MUSIC
TAYFUN and Friends
Multi instrumentalist, composer, producer and educator Tayfun Guttstadt brings 2 different nights of music to FRAMED Berlin. Each night will feature some of Tayfun’s closest collaborators:
Guest musicians on March 1st
Hakan Tuğrul – Santur
Farhang Moshtagh – Kamancha
Guest musicians on March 2nd
Dilek Türkan – vocal
Dilek Türkan – vocal
Turan Vurgun – kanun
ART EXHIBITION
The Wedding Of The Butterflies – by Carlo Leopold Broschewitz
Carlo Leopold Broschewitz –
Letting go and allowing
by Julia Globig, art historian
Sculptor and painter Carlo Leopold Broschewitz lives and works in Kambs in Mecklenburg and in Leipzig. His works are like a large playground where animals and humans meet – where conventions are disregarded – where beauty and bizarreness go hand in hand – where every thing, every figure and every form has its justification and goes its own way without being asked. Carlo’s signature is an unmistakable liveliness with which his dreamy pictorial worlds come into contact with us.
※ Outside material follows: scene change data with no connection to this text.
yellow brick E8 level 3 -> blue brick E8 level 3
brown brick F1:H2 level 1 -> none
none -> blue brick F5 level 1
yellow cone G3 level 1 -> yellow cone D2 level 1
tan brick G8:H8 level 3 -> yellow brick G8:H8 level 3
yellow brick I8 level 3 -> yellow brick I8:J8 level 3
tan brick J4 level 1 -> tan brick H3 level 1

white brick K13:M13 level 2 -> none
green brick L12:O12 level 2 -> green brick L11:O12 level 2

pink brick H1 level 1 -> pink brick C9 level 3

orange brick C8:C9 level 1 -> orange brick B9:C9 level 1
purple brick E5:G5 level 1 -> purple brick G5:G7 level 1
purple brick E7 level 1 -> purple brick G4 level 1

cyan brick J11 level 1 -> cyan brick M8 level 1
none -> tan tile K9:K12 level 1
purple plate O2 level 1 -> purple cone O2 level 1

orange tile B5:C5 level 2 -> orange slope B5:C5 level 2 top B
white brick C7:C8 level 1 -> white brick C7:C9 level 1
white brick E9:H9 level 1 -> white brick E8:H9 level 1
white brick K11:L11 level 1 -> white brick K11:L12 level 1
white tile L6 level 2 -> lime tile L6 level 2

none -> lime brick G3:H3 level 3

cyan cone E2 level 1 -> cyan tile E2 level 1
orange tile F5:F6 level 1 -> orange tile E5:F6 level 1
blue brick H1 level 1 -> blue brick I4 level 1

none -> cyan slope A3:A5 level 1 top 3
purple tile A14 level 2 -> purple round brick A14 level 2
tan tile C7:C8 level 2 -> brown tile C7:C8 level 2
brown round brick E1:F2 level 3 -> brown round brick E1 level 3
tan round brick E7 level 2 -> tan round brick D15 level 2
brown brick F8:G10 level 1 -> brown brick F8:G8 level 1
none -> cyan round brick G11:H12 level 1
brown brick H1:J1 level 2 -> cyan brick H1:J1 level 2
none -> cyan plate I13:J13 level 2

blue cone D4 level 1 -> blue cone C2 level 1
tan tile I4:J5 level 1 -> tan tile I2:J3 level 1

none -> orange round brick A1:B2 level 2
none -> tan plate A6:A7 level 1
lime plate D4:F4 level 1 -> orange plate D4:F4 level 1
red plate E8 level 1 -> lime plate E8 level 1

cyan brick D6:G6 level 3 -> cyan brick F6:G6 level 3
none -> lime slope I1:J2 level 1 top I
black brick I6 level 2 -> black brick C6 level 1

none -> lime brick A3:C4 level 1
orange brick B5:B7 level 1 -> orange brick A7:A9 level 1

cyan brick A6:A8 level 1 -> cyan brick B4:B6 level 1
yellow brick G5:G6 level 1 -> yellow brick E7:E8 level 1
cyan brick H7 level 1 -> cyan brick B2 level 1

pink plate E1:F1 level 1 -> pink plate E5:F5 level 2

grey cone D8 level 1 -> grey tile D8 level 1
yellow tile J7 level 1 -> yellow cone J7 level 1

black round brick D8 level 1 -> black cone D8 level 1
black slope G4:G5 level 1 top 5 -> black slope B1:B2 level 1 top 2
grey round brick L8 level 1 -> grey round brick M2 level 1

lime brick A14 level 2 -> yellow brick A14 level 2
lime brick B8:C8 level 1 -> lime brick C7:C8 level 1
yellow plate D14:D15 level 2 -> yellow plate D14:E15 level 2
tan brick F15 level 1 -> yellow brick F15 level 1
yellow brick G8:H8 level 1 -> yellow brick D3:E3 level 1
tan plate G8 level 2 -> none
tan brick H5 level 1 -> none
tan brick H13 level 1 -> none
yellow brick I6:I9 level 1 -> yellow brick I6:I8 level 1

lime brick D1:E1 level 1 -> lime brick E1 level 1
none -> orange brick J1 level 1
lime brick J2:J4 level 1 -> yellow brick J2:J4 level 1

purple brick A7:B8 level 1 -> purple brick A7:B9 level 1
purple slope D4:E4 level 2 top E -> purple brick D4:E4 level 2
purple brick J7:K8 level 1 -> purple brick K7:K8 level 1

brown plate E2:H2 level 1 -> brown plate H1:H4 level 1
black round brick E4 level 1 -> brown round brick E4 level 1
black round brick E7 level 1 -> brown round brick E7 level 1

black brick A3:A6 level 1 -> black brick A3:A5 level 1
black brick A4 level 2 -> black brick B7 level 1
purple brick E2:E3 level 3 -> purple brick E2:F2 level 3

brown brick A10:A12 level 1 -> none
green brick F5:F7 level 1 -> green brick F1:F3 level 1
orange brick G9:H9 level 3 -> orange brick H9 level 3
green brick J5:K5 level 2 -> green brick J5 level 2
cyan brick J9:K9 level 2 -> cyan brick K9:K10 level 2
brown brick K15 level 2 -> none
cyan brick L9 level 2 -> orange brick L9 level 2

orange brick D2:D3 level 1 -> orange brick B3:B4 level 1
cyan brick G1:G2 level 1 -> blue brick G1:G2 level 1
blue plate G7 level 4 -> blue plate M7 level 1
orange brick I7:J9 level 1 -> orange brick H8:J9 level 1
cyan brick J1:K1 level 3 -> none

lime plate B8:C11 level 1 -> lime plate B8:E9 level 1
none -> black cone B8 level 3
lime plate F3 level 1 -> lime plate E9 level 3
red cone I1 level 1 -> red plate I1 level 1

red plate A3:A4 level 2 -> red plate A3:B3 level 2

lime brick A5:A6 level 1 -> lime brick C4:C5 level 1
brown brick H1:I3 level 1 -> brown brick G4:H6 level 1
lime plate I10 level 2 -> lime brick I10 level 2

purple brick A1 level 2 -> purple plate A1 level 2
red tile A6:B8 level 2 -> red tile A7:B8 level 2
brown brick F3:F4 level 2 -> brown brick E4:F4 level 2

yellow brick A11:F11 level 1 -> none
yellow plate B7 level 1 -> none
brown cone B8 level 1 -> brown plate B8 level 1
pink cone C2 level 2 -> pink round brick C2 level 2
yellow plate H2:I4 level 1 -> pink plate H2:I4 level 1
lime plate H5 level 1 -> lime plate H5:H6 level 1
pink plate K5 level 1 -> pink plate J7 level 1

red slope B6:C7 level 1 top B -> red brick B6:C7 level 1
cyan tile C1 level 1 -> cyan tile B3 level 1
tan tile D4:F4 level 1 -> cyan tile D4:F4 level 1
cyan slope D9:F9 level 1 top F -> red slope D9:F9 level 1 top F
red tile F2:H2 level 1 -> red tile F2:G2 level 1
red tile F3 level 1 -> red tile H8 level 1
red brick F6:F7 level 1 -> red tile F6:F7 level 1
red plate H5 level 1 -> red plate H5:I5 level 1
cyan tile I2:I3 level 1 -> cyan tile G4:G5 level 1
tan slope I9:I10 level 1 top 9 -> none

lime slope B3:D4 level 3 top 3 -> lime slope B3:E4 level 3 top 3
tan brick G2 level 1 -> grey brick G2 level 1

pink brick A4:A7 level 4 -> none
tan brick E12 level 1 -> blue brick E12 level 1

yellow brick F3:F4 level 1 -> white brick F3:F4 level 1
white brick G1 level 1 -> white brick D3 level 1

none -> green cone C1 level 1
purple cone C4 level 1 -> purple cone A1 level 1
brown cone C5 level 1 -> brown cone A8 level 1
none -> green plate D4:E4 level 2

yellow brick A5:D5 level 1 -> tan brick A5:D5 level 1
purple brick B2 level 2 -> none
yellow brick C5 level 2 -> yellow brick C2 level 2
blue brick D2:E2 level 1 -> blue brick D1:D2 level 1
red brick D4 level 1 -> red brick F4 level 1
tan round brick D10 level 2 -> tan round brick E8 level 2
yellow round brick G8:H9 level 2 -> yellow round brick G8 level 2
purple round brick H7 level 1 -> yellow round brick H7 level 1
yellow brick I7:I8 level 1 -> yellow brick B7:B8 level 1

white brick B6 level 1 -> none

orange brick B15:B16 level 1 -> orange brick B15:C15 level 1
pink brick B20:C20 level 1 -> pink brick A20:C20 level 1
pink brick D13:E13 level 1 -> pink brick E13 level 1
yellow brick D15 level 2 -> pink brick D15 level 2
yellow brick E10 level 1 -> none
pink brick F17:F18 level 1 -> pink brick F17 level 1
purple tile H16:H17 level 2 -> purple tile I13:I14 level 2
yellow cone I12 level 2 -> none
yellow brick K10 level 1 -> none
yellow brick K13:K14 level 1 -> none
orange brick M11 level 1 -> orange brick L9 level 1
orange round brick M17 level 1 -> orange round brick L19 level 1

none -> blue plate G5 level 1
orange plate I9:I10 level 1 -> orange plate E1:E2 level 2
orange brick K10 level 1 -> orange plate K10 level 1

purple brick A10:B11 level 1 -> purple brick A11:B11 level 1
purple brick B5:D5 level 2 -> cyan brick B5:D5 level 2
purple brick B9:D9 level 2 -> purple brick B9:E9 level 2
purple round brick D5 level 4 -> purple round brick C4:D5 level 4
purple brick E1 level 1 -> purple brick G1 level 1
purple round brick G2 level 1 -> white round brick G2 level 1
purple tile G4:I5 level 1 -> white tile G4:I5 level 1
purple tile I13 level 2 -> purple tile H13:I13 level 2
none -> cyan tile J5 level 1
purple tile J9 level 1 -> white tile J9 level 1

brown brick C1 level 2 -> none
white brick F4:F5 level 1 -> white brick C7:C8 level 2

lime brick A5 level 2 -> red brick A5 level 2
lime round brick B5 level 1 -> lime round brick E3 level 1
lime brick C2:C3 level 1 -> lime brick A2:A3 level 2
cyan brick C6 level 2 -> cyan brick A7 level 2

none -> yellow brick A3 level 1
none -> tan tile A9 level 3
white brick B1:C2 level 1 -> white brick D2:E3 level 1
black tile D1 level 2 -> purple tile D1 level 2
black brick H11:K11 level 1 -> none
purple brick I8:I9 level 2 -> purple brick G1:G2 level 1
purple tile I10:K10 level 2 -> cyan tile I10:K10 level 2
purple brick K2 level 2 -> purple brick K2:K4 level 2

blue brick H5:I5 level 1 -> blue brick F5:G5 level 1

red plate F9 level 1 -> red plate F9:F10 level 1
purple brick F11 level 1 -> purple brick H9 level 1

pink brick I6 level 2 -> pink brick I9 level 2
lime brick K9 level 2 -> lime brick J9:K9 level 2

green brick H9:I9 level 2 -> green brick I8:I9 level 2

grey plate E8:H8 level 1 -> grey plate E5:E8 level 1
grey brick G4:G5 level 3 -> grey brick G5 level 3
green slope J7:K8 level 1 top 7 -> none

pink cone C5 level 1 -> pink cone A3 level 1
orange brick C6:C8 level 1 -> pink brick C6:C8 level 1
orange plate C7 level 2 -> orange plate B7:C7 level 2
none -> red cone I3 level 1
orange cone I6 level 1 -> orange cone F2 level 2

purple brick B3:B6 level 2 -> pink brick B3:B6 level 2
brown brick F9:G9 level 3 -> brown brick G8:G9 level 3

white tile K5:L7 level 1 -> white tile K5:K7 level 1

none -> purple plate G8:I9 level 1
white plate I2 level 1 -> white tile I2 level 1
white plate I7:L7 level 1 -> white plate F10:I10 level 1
During his training as a stone sculptor, the artist dealt intensively with the fundamentals of the human image. Since studying sculpture at Burg Giebichenstein in Halle an der Saale, the Rostock-born artist has sought his own path – and continues to find it. Carlo Leopold Broschewitz’s dream worlds are now shared by life-size wooden sculptures, whose form is created by working with a chainsaw, and figurative paintings, bronze and ceramic objects. Carlo’s works tell stories of freedom, interpersonal encounters and longings. They do not allow themselves to be confined within the boundaries of genre definitions, but downright rebel against all localization. They merely follow their own urge for self-determination and processuality. Carlo constantly gives in to this demand in his works. The change of material means a further development that benefits this demand. Sculptural work is conditioned by painting and vice versa. By combining materials in sometimes unusual ways, they constantly unfold new possibilities for formulating themselves. Carlo’s graphic strokes can thus be found on canvas, wood, ceramics or textiles and navigate the viewer through narrative visual worlds. Carlo leaves the structure of form and narrative to his intuition. The fact that his work thrives on this is the result of a learning process and a longing for unpredictability and (personal) freedom. Since then, completion has taken a back seat to his artistic concerns. How long a work takes to create and in which direction it will develop are variables that are deliberately beyond Carlo’s control. Rather, he is getting rid of mental boundaries, trying to leave conventions behind and shake off the feeling of discomfort associated with them. The aim of his work is by no means to work through a style or content, but rather to let go, to react to coincidences and to surrender completely to the excitement of the event itself.